Webrtc-pc: setCodecPreferences and transceiver direction change

Created on 16 Oct 2018  Â·  8Comments  Â·  Source: w3c/webrtc-pc

In #1998 , it was made clear that the codec preferences is dependent on the transceiver direction.
What should happen when there are codec preferences and a change of direction on a transceiver?

If the transceiver was marked sendonly and had a codec preference to use a codec that can only be sent, not received and is later changed to recvonly, it is clear the preference won't work anymore.

Needs Test PR exists

Most helpful comment

The transceiver is introduced solely to represent the (in my opinion design mistake) binding of a sender and receiver that SDP demands.
we may want to make setCodecPreferences a sender/receiver function, and have the transceiver lift the preferences up from the sender/receiver as appropriate when generating SDP.

All 8 comments

Even keeping SDP as it is, life would be much easier if we split RtcTransceiver into RtcSendTransceiver and RtcRecvTransceiver separate classes.
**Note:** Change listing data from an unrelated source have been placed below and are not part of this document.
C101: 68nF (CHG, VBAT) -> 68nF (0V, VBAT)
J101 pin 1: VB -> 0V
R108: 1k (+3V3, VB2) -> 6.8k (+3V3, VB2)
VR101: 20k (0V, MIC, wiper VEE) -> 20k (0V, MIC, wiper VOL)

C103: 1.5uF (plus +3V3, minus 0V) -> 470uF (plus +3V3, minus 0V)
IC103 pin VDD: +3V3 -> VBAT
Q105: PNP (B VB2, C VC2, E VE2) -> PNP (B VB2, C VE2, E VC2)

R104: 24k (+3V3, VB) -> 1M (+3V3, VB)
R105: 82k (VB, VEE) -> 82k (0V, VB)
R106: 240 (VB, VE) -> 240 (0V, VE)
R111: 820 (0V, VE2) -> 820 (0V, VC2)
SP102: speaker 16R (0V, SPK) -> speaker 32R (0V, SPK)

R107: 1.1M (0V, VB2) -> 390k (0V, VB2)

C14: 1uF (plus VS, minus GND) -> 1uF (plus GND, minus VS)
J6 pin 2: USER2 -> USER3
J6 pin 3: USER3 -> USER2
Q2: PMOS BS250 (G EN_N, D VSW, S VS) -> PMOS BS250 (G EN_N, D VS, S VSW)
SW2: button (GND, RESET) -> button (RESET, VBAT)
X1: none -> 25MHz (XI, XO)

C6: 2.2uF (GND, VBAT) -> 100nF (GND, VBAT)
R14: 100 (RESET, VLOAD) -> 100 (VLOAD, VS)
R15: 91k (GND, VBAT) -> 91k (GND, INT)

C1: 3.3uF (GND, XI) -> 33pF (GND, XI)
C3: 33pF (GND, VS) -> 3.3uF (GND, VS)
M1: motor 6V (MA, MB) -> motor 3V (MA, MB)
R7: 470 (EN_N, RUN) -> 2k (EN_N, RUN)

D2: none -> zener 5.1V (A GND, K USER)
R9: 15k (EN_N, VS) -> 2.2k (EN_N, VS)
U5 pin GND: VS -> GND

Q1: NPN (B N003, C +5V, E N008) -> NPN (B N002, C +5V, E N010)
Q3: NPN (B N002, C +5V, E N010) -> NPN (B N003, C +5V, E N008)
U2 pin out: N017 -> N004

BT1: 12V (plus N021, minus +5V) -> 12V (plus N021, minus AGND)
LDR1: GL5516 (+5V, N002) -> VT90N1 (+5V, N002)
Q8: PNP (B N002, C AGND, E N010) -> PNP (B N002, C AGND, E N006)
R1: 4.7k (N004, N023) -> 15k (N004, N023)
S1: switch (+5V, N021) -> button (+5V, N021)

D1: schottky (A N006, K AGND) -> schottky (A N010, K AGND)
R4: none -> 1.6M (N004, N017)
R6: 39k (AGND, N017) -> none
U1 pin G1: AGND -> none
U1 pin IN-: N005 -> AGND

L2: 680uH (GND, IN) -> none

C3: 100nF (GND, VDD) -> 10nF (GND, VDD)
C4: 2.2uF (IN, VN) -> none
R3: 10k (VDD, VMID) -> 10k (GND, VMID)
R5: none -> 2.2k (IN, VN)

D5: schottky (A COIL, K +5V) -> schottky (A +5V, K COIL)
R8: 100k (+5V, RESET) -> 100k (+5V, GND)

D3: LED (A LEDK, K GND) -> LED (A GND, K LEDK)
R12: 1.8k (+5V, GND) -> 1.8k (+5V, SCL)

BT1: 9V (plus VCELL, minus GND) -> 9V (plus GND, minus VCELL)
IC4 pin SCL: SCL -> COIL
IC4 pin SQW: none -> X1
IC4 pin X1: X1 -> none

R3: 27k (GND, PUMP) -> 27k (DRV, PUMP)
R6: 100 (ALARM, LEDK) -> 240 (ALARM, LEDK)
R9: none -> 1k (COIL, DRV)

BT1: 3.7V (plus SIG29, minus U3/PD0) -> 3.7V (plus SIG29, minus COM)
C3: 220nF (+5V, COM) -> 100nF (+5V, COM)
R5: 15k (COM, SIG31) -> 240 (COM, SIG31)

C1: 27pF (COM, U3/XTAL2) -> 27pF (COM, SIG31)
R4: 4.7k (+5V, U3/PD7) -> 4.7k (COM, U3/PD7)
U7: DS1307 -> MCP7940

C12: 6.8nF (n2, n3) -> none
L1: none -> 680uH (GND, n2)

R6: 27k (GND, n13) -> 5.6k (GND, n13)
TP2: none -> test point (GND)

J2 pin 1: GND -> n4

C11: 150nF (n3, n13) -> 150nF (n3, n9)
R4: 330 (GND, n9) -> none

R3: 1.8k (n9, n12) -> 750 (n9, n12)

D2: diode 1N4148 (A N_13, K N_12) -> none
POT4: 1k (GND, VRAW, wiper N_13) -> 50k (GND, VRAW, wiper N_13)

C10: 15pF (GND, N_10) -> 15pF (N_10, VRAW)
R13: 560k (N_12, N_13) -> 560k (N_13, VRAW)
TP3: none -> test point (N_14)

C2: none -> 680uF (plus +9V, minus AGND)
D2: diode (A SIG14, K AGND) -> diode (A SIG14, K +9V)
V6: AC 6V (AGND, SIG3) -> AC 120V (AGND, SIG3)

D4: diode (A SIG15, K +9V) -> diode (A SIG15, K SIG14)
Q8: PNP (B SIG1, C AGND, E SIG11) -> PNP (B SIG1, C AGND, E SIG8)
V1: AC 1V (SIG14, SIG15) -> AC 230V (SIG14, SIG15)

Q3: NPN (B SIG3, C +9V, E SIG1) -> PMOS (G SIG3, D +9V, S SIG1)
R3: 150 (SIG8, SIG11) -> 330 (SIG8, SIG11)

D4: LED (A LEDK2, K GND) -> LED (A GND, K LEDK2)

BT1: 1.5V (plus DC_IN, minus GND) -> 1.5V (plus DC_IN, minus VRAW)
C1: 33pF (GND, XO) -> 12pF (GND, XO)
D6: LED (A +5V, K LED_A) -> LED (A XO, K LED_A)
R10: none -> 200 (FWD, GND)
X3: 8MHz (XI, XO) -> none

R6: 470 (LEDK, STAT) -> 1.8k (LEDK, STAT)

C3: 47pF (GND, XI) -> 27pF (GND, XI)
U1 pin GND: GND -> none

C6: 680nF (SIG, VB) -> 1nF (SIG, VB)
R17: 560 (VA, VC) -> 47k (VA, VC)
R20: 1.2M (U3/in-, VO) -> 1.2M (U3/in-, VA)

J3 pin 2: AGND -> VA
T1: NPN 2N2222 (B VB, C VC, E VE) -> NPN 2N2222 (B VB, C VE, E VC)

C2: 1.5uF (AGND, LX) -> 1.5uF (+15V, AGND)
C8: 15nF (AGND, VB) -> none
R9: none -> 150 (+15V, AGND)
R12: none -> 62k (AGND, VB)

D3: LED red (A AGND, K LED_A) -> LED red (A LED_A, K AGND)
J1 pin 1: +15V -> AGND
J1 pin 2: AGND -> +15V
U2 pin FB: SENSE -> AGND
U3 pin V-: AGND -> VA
Yes, that means that a transceiver (and hence a m= section) can just send or receive, but not both. This way we avoid issues like the above one and get rid of the direction attribute difficulties.

And it's 100% standard as per SDP and Unified-Plan specs.

To summarize:

Please, remove the constraint and limitation on what we send just because we want also to receive, and viceversa.

The transceiver is introduced solely to represent the (in my opinion design mistake) binding of a sender and receiver that SDP demands.
we may want to make setCodecPreferences a sender/receiver function, and have the transceiver lift the preferences up from the sender/receiver as appropriate when generating SDP.

we already have setCodecPreferences on the sender (which directs what you send and doesn't cause negotiatinNeeded); we could claim that setCodecPreferences on the transceiver affects only the receiver (and the only thing it can do with it is to reflect it back when the transceiver asks for it)

Is there anyone already using one or two transceivers for sending and receiving and many other transceivers for just receiving (SFU scenario)? Or is people avoiding this as hell?

@alvestrand We don't have setCodecPreferences() on the sender, only setParameters().

If we add setCodecPreferences() to both sender and receiver, what happens when direction = “sendrecv” and sender/receiver codec preferences are set differently?

We can ignore codecs not supported for both sending and receiving, but what to do about ordering? Let sender order take precedence? This doesn't seem that different from potential options for clarifying transceiver.setCodecPreferences, where for direction = "sendrecv" we could also ignore codecs not supported for both sending and receiving.

At TPAC, we decided that setCodecPreferences should remain on the transceiver, per @aboba's slide:

Alternative 1: Leave setCodecPreferences() as a transceiver method, but better define its operation:

  • When direction = “sendrecv” codecs included in createOffer/createAnswer are filtered by the intersection of Receiver and Sender.getCapabilities().codecs[]
  • When direction = “sendonly” codecs included in createOffer/createAnswer are filtered by sender.getCapabilities().codecs[]
  • When direction = “recvonly” codecs included in createOffer/createAnswer are filtered by receiver.getCapabilities().codecs[]

I'll make a PR that makes the operations well defined, including internal slots and steps to run.